Manifestação das Jornadas de Junho de 2013 no Distrito Federal (foto: Fabio Rodrigues-Pozzebom / Agência Brasil)
Letramento digital
O pesquisador destaca que este é um processo que ainda está em curso, por isso, é necessário questionar e buscar alternativas. Para ele, um caminho possível é a implementação de um currículo escolar com foco no letramento digital desde os primeiros anos. O que se vê hoje é a culpabilização da tecnologia, por exemplo, com a Lei Federal nº 15.100/2025, que proíbe o uso de dispositivos eletrônicos portáteis por alunos em todo o Brasil, mas destaca que ainda é cedo para saber quais serão os impactos da medida.

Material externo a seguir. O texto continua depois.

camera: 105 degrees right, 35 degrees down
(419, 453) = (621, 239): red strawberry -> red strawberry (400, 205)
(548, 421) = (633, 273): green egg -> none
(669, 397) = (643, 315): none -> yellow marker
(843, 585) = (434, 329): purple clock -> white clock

“Isso tem que ser currículo de universidade e de escola básica para todos, ou seja, uma letramento digital, uma alfabetização da coisa mais básica: o que é um algorítmico, o que é uma big tech, o que é um espaço virtual” – Paulo Crispim
Por fim, Crispim diz que medidas como essa são importantes para que os espaços virtuais sejam associados com a materialidade. Eles envolvem o deslocamento de capital, matéria-prima e extração de recursos naturais, mas, ainda assim, o debate parece não refletir este ponto.
Segundo o pesquiador, as soluções precisam ser buscadas em conjunto entre diferentes áreas do conhecimento para ações sistemáticas de médio e de longo prazo.